The Cat in the Hat and tests in the bag

Who are these people?

It is eminently logical that the reading comprehension tests scores of children and adults alike increase according to the time they spend reading for pleasure. More, it is not surprising that children with more than 100 books in their home score markedly better on standardized tests, including math tests,, than children whose parents own fewer than 10 books. And, especially for those who us have attended college, there is nothing breathtaking with this final conclusion, which along with the first two bits of trivia comes from a study by the United States National Endowment on the Arts discussed here in the New York Times:

students who lived in homes with more than 100 books but whose parents only completed high school scored higher on math tests than those students whose parents held college degrees … but who lived in homes with fewer than 10 books.

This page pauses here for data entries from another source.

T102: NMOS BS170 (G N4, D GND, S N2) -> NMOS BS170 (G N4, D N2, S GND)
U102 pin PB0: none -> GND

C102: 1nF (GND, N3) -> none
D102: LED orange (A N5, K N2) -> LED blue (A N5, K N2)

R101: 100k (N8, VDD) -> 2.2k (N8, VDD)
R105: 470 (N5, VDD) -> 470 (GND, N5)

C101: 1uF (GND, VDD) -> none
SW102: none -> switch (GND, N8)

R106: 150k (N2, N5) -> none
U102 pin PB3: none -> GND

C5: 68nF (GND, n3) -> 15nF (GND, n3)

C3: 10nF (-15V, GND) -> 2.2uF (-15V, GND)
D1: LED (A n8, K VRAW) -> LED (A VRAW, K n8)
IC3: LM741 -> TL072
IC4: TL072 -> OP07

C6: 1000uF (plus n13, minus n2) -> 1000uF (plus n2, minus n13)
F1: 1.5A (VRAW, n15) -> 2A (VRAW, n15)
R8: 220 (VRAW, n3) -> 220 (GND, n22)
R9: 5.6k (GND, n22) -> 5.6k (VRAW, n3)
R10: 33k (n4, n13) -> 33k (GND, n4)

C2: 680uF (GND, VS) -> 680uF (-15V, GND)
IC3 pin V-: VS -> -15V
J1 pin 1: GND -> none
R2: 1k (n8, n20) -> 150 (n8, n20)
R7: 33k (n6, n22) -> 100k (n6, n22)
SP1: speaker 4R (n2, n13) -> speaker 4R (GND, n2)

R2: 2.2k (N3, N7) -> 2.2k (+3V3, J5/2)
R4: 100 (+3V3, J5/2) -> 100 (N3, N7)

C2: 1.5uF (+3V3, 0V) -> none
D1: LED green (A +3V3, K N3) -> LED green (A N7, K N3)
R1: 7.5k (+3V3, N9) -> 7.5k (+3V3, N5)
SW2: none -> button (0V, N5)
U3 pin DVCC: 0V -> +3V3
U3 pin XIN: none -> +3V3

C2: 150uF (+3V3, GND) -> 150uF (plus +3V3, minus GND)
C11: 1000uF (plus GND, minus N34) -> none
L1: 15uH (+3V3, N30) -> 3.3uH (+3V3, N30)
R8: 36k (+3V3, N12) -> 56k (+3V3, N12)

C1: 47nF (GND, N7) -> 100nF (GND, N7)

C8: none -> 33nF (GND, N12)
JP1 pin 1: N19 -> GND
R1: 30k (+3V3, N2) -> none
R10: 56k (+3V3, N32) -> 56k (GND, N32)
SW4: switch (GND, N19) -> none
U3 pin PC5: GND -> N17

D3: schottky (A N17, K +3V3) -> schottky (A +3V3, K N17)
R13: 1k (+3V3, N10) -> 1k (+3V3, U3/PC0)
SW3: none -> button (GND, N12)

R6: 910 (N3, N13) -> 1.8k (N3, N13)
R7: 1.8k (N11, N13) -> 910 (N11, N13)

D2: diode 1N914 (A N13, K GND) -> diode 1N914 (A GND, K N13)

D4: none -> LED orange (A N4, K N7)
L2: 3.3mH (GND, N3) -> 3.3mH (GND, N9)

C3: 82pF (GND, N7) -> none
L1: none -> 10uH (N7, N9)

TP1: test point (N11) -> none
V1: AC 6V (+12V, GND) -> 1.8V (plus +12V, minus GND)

Thus my opening: who are these people? The correlation is remarkable only in the plainest, “notable”, sense of the word. What is breathtaking is not the conclusion, but the fact that there is a significant cohort of college-graduate parents who own less than 10 books.

I can think of only two even vaguely believable explanations for the existence of these people. Completing college is no guarantee of economic success. Perhaps, facing the slouching, lurching beast which is poverty in the United States, and specifically caught between its twin jaws of a pitiless labour market and an increasingly toothless welfare system, some college-graduates may be included in a sizable cohort priced out of books, as if they were only a disposable luxury.

More likely, in response to a rising tide of unnecessary credentialism, these parents participated in four years of post-secondary schooling so mind-numbing that, instead of feeding a flickering flame of passion for learning, the experience so finally smothered whatever academic spark they left high-school carrying that they respond to books in their home not with an inflamed literary temperament, but a more literally pyromaniacal urge.

Critics of the study suggest that the authors under-measure internet reading – though if my writing is any example of what is available, then we can be sure that writing on the internet is no substitute. Books are, the critics argue, a thing of the past. However, the conclusion about such correlations show that books still matter, and for children they matter at home.

There is a bright side, in the form of a clear lesson for all of us: if one wants to avoid a child so precocious that she corrects grammar and regales with trivia, the choices are to sell off one’s Hawking, Hemmingway, Chomsky and Chaucer, or to put them, along with the Cat in the Hat, under lock and key. At least until standardized test day. (via Arts & Letters daily)

1 comment to The Cat in the Hat and tests in the bag

  • I think what we know now about learning styles is that reading is one way of learning that isn’t the easiest or best for everyone. In addition, one of the things you can’t learn from a book is how to apply what you’ve read. People who are more visual or kinesthetic prefer other methods. A lot of those people do extremely well because they learn more by working with knowledge.

    I read and write all day for work, so reading for pleasure isn’t very pleasurable. Instead we listen to audio books. I’d say we go through about 40 a year. I’m not sure this study would count those.